4. Ability to release people and things that no longer serve the organization’s mission well
Everything that is done must contribute directly to the organization’s mission. Anything that is not mission-critical must be jettisoned if the organization is to thrive. This is a time to gain exceptional clarity about what the organization does, and why.
Although accountability was a critical success factor for thriving in more stable times, it often fell by the wayside when leaders were willing to settle for less than excellence, or for a lower standard of performance, when resources were more plentiful. In volatile times, however, the ability to thrive demands accountability at all levels.
6. Creativity and innovation
About the only thing we know for certain about these volatile times is that there will be continued turbulence.

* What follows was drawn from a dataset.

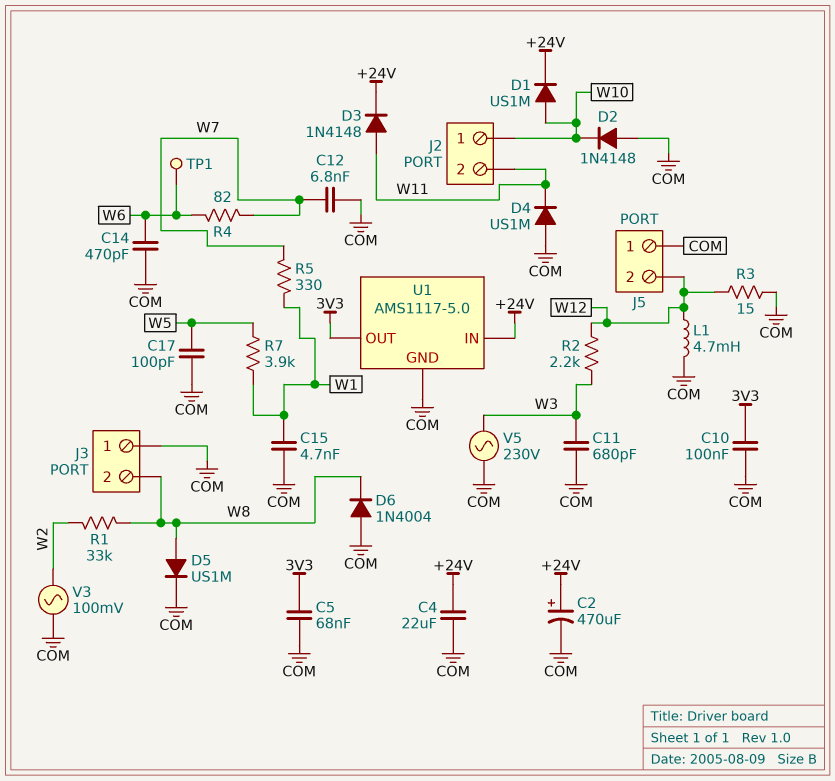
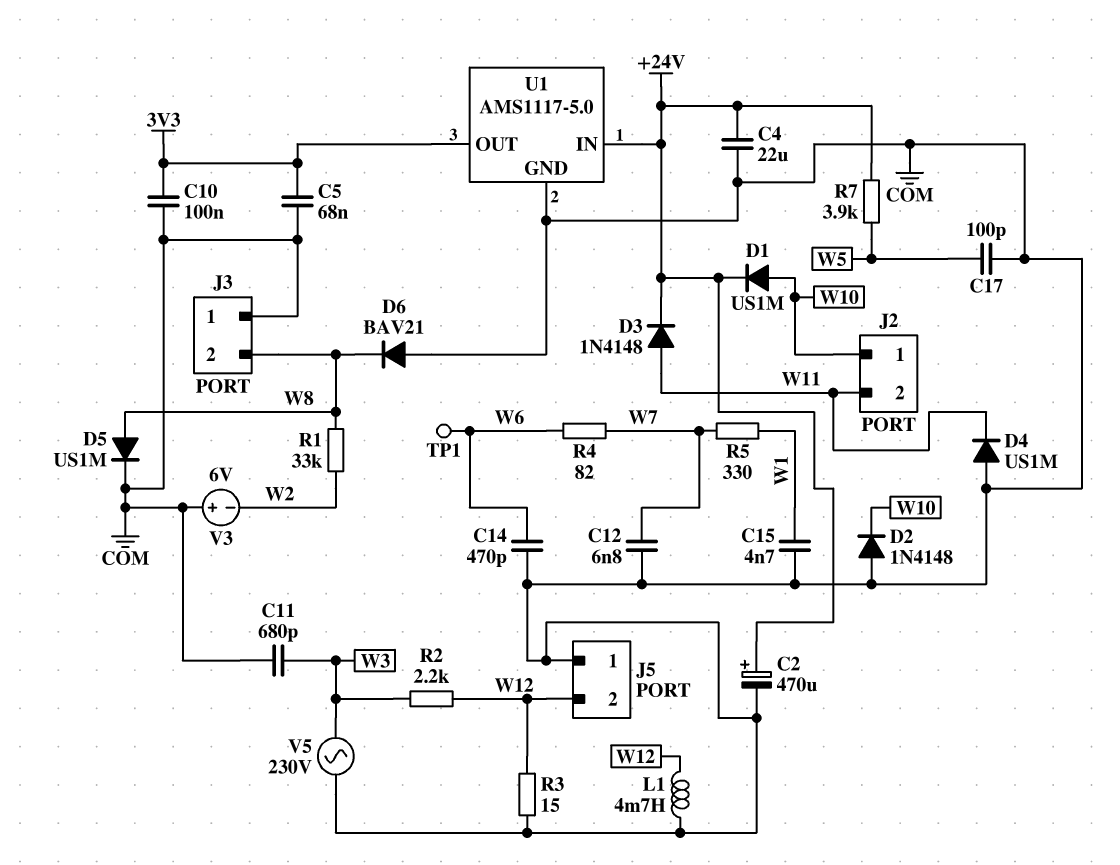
D6: diode 1N4004 (A COM, K W8) -> diode BAV21 (A COM, K W8)
R7: 3.9k (W1, W5) -> 3.9k (+24V, W5)
V3: AC 100mV (COM, W2) -> 6V (plus COM, minus W2)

Things we cannot forecast with any certainty include what new challenges and opportunities will present themselves, and how we can handle them. What we can do is encourage and reward those who apply their creativity and innovation to address the opportunities in ways that help the organization succeed.
How many of these critical success factors does your organization have?
Pat Lynch, Ph.D., is President of Business Alignment Strategies, Inc., a consulting firm that helps clients optimize business results by aligning people, programs, and processes with organizational goals. You may contact Pat or call (562) 985-0333.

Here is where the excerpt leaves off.